In October, when the U.S. comedy show South Park ran an episode depicting the PRC’s censorship practices, authorities banned the episode and other South Park content from local television and internet.

Newscasts from overseas news outlets, largely restricted to hotels and foreign residence compounds, were subject to censorship. Individual issues of foreign newspapers and magazines were occasionally banned when they contained articles deemed too sensitive. Articles on sensitive topics were removed from international magazines. Television newscasts were blacked out during segments on sensitive subjects.

Politically sensitive coverage in Chinese, and to a lesser extent in English, was censored more than coverage in other languages. The government prohibited some foreign and domestic films deemed too sensitive or selectively censored parts of films before they were released, including Bohemian Rhapsody and Top Gun: Maverick. Under government regulations, authorities must authorize each foreign film released in the country, with a restriction on the total number that keeps annual distribution below 50 films.

Authorities continued to ban books with content they deemed inconsistent with officially sanctioned views. The law permits only government-approved publishing houses to print books. Newspapers, periodicals, books, audio and video recordings, or electronic publications may not be printed or distributed without the approval of central authorities and relevant provincial publishing authorities. Individuals who attempted to publish without government approval faced imprisonment, fines, confiscation of their books, and other punishment. The CCP also exerted control over the publishing industry by preemptively classifying certain topics as state secrets.

In May media reported that three government officials in Chongqing and Yunnan were disciplined for “secretly purchasing, reading, and keeping overseas books and publications with serious political problems.”

In the fall the Ministry of Education directed all school libraries to review their holdings and dispose of books that “damage the unity of the country, sovereignty or its territory; books that upset society’s order and damage societal stability; books that violate the Party’s guidelines and policies, smear or defame the Party, the country’s leaders and heroes.” Officials at a state-run library in Zhenyuan, Gansu, responded by burning a pile of “illegal books, religious publications, and especially books and articles with biases,” according to a notice and photograph on the library’s website, which circulated widely online.

New cases of extraterritorial book censorship occurred: government censors required that books printed domestically conform to government propaganda guidelines, even if those books were written by a foreign author for a foreign audience.
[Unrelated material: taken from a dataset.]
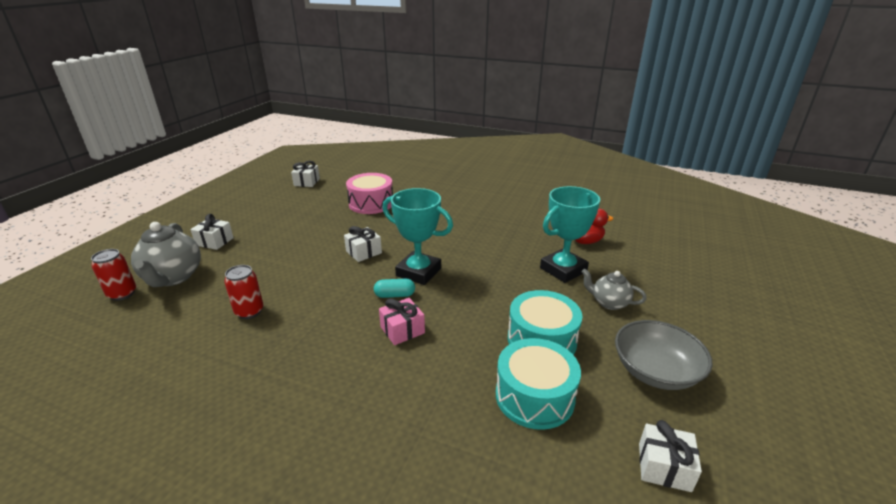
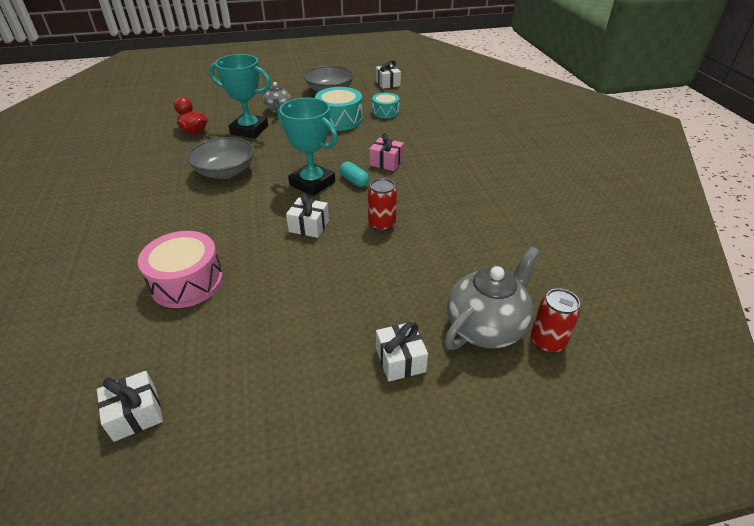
camera: 125 degrees left, 10 degrees up
(249, 311) = (454, 236): red can -> red can (382, 224)
(418, 272) = (312, 183): turquoise trophy -> turquoise trophy turned 45 degrees counterclockwise
(487, 239) = (225, 171): none -> grey bowl
(534, 396) = (385, 112): turquoise drum -> turquoise drum, size x0.61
In February an Australian bookseller reported that PRC officials forbade a Chinese company from publishing a book that included political content they found objectionable, even though the books would have been shipped out of China as soon as they were printed.
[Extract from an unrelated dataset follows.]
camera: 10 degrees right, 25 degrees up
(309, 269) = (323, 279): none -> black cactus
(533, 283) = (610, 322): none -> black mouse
On the 30th anniversary of the June 4, 1989, Tiananmen Square massacre, the government made an array of efforts to block all public mention of that historical event, not just in China but even in other countries. Within the country the government preemptively targeted potential critics, including elderly parents of the massacre victims, jailing them or temporarily removing them from major cities. Online censorship increased, with government censors aggressively blocking even indirect references and images from all online platforms, including, for example, an image of books lined up facing a cigarette packet in a pattern invoking the famous video of a man facing down tanks on a Beijing street. The CNN website, normally accessible in the country, was blocked on June 4, and officials broke up a live CNN newscast in Beijing on June 4 by rushing between a news reporter and cameraman as they were broadcasting, demanding CNN staff stop reporting. Other international media outlets faced increased monitoring and detentions for reporting focused on the anniversary, including one reporter who was detained for six hours. Censors at domestic internet companies said tools to detect and block content related to the 1989 crackdown reached unprecedented levels of accuracy, aided by machine learning as well as voice and image recognition.
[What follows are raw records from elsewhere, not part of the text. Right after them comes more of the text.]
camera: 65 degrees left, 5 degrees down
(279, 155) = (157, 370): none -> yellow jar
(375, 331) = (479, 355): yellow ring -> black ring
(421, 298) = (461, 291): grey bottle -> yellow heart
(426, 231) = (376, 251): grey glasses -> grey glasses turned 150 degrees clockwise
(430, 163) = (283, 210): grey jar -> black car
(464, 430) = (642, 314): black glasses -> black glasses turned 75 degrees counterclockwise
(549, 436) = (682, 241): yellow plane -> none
The new Heroes and Martyrs Law makes it illegal to insult or defame prominent communists. Citing this law, the CAC ordered major domestic news app Bytedance to rectify information “slandering” Fang Zhimin, a prominent communist historical figure, and to punish the individuals responsible for publishing the defamatory information. Sichuan police arrested a prominent female blogger for violating the Heroes and Martyrs Law because in one of her videos she paired a red scarf, “which symbolized the revolutionary tradition,” with an “inappropriately short” skirt. On March 28, the court sentenced the blogger, identified in court documents only by her last name “Tang,” to 12 days’ incarceration, a fine, and removal of her videos.

Authorities often justified restrictions on expressions on national security protection grounds. In particular, government leaders generally cited the threat of terrorism in justifying restricting freedom of expressions by Muslims and other religious minorities. These justifications were a baseline rationale for restrictions on press movements, publications, and other forms of repression of expression.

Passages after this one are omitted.